Background: Because injury to the alveolar epithelial barrier is a characteristic feature of acute lung injury (ALI) and the acute respiratory distress syndrome (ARDS), plasma surfactant protein levels may have prognostic value. To test this hypothesis plasma surfactant proteins A and D (SP-A and SP-D) levels were measured in patients with ALI or ARDS enrolled in the NHLBI sponsored multicentre ARDS Network randomised controlled trial of a 6 ml/kg v 12 ml/kg tidal volume strategy.
Methods: Data from 565 participants in the clinical trial were used. Plasma levels of SP-A and SP-D were measured at baseline and on day 3 after the start of the mechanical ventilation protocol. The longitudinal impact of baseline plasma surfactant protein levels on clinical outcomes was examined by multivariate analysis, controlling for mechanical ventilation group, APACHE III score, and other clinical covariates. The effect of 6 ml/kg tidal volume ventilation on plasma SP-A and SP-D levels was evaluated using analysis of covariance.
Results: Baseline plasma SP-A levels were not related to any clinical outcome. In contrast, higher baseline plasma SP-D levels were associated with a greater risk of death (OR 1.21 per 100 ng/ml increment; 95% CI 1.08 to 1.35), fewer ventilator-free days (mean decrease -0.88 days; p=0.001), and fewer organ failure-free days (mean decrease -1.06 days; p<0.0001). The 6 ml/kg tidal volume strategy had no effect on the rise in plasma SP-A levels (p=0.91) but attenuated the rise in plasma SP-D levels (p=0.0006).
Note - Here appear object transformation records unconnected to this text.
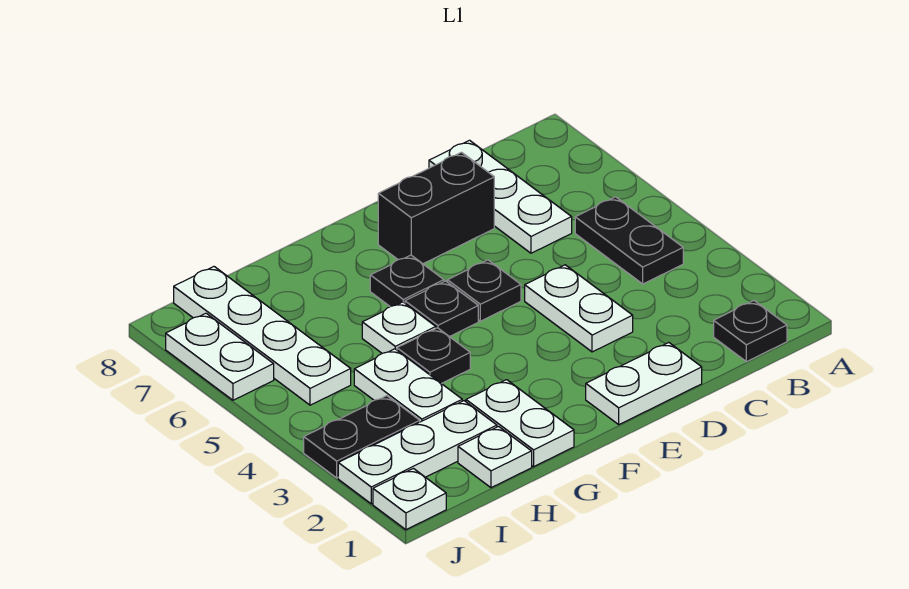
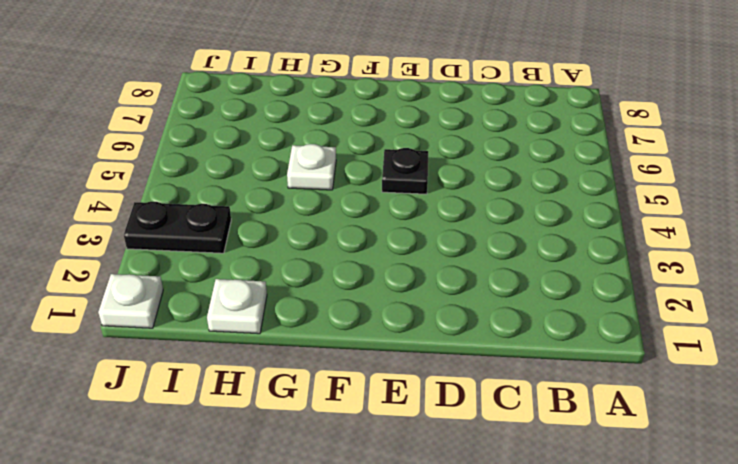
none -> black plate B1 level 1
none -> black plate B4:B5 level 1
none -> white plate C6:C8 level 1

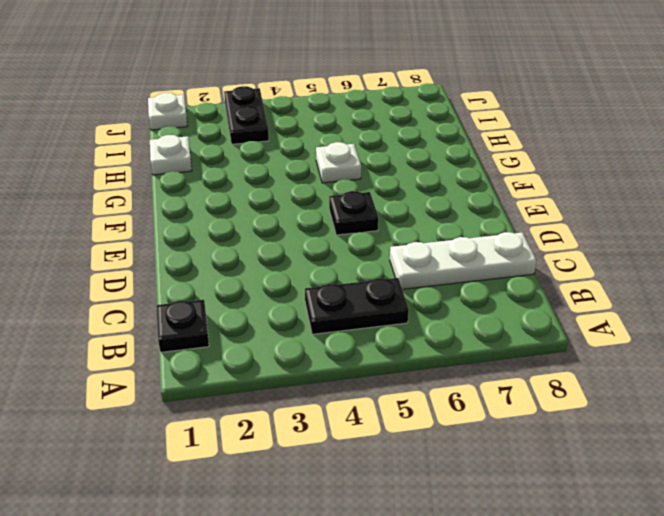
none -> white plate D1:E1 level 1
none -> white plate D3:D4 level 1
none -> black brick D7:E7 level 1

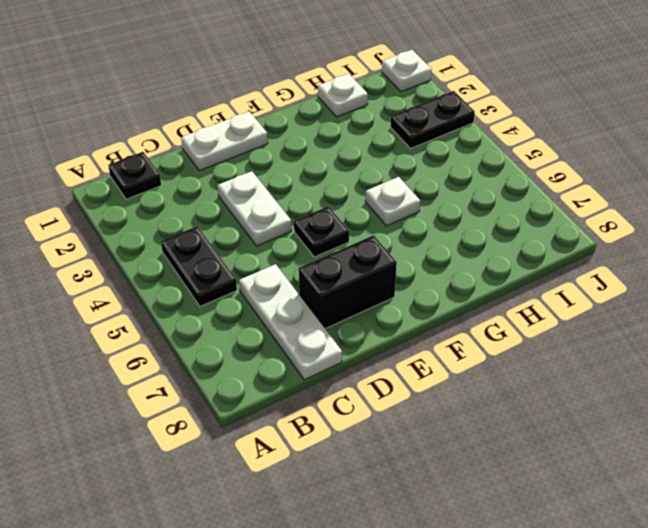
none -> black plate F5 level 1
none -> black plate F6 level 1
none -> white plate G1:G2 level 1

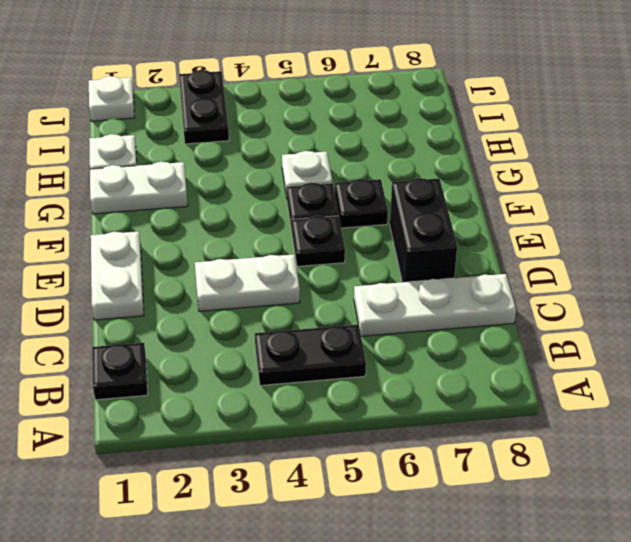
none -> black plate G4 level 1
none -> white plate H2:J2 level 1
none -> white plate H3:H4 level 1

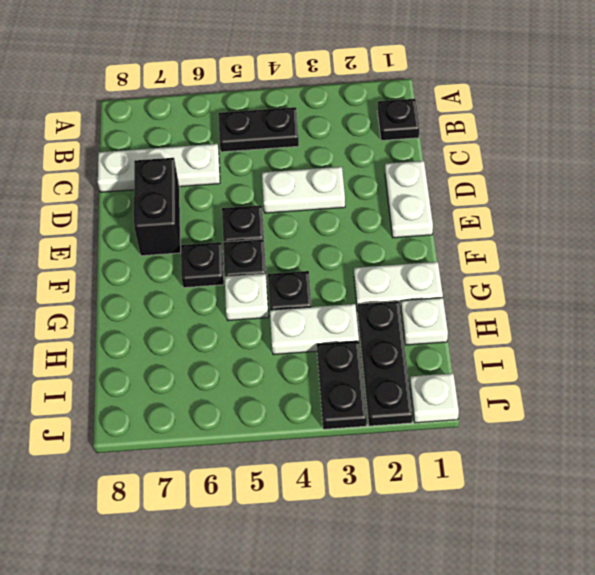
black plate H2:J2 level 1 -> white plate H2:J2 level 1
none -> white plate I5:I8 level 1
none -> white plate J6:J7 level 1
Conclusions: Early in the course of ALI/ARDS an increased level of plasma SP-D is associated with a worse clinical outcome. The 6 ml/kg tidal volume strategy attenuated the rise of SP-D early in the clinical course. Taken together, these observations indicate that plasma SP-D, a product of alveolar type II cells, is a valuable biomarker in ALI/ARDS.